1. Live URL Breakdown — Colour-coded anatomy view showing every URL part. 2. Query Params Editor — Edit, add, delete params with live URL reconstruction. 3. URL Builder — Compose a URL from protocol, host, path, params, and hash. 4. Encode/Decode — encodeURIComponent and encodeURI with quick-load. 5. cURL Generator — One-click cURL command for any HTTP method. 6. URL Diff — Compare two URLs part-by-part, highlight differences. 7. Batch Parser — Parse up to 50 URLs at once, export as CSV. 8. URL Validator — Detect HTTPS issues, credentials, length warnings. 9. Smart Copy — Copy any individual URL part with one click. 10. History — Last 50 parsed URLs with one-click restore.

Frequently Asked Questions

What URL schemes does this parser support?

This parser handles any valid URL scheme the browser's URL API recognises: http, https, ftp, ws, wss, file, data, blob. Custom schemes (myapp://, slack://) are partially supported — the parser extracts host and path but does not resolve them. mailto: and tel: URIs follow different formats and return limited breakdown. For maximum compatibility, always include the scheme in your URL.

How do I parse URLs in JavaScript without a library?

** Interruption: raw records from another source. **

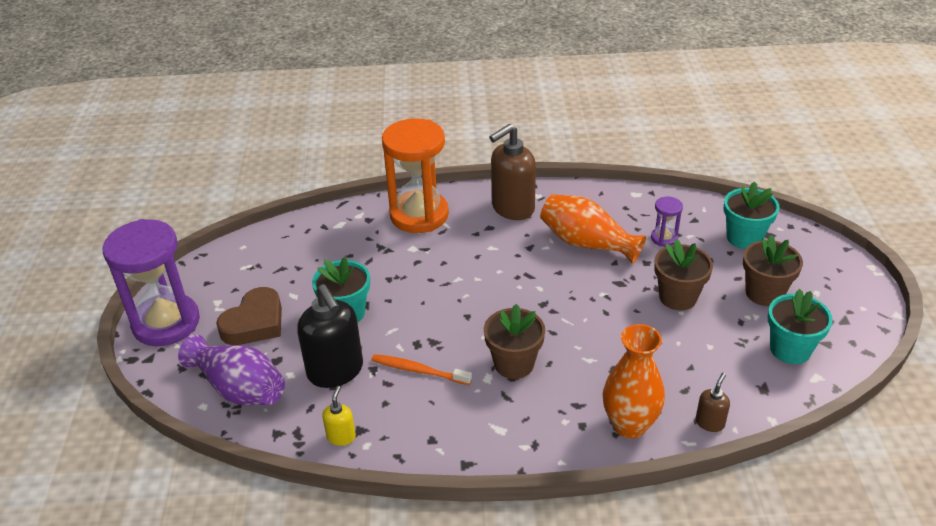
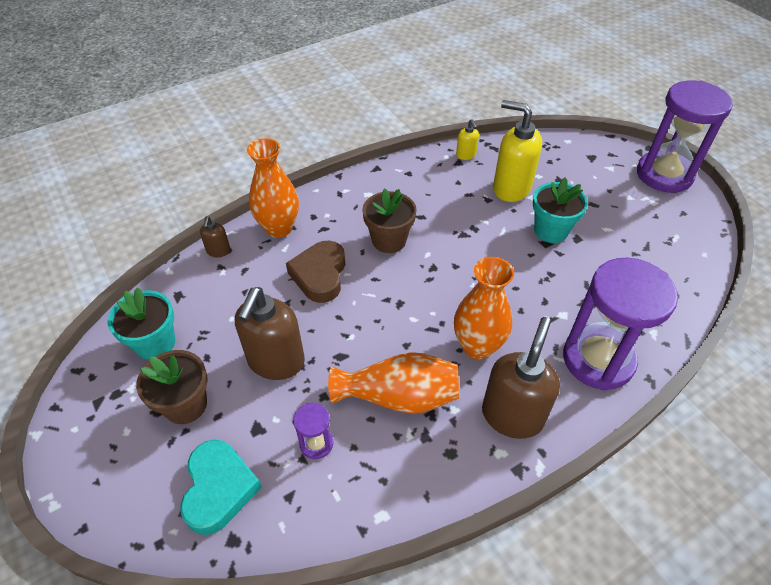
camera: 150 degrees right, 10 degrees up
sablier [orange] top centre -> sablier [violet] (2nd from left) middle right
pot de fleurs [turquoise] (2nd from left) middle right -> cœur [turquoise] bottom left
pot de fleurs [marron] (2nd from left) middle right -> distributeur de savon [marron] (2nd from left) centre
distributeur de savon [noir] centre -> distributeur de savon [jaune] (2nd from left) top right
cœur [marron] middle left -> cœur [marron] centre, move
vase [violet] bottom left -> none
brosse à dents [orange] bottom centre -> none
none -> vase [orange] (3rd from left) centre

Use the built-in URL API (works in all modern browsers and Node.js 10+): const u = new URL("https://example.com/path?key=value"); u.hostname → "example.com"; u.pathname → "/path"; u.searchParams.get("key") → "value"; u.origin → "https://example.com". No library needed. For relative URLs: new URL("/path?q=1", "https://example.com"). This tool uses the same URL API.

What makes a URL valid or invalid?

A URL is valid if: (1) It has a recognised scheme followed by ://. (2) The host is a valid domain, IPv4 or [IPv6] address. (3) Percent-encoded sequences use valid hex pairs. (4) The path does not contain unencoded spaces or illegal characters. (5) Port is a number 1–65535. Invalid examples: "example.com" (no scheme), "http://" (no host), "https://exam ple.com" (space in host).

How do I build a URL parser in Python?

Python has urllib.parse built-in: from urllib.parse import urlparse, parse_qs; result = urlparse("https://example.com/path?key=value"); result.scheme → "https"; result.netloc → "example.com"; result.path → "/path"; params = parse_qs(result.query); params["key"] → ["value"]. For building URLs: from urllib.parse import urlencode, urlunparse; query = urlencode({"key": "value"}); urlencode also handles dicts.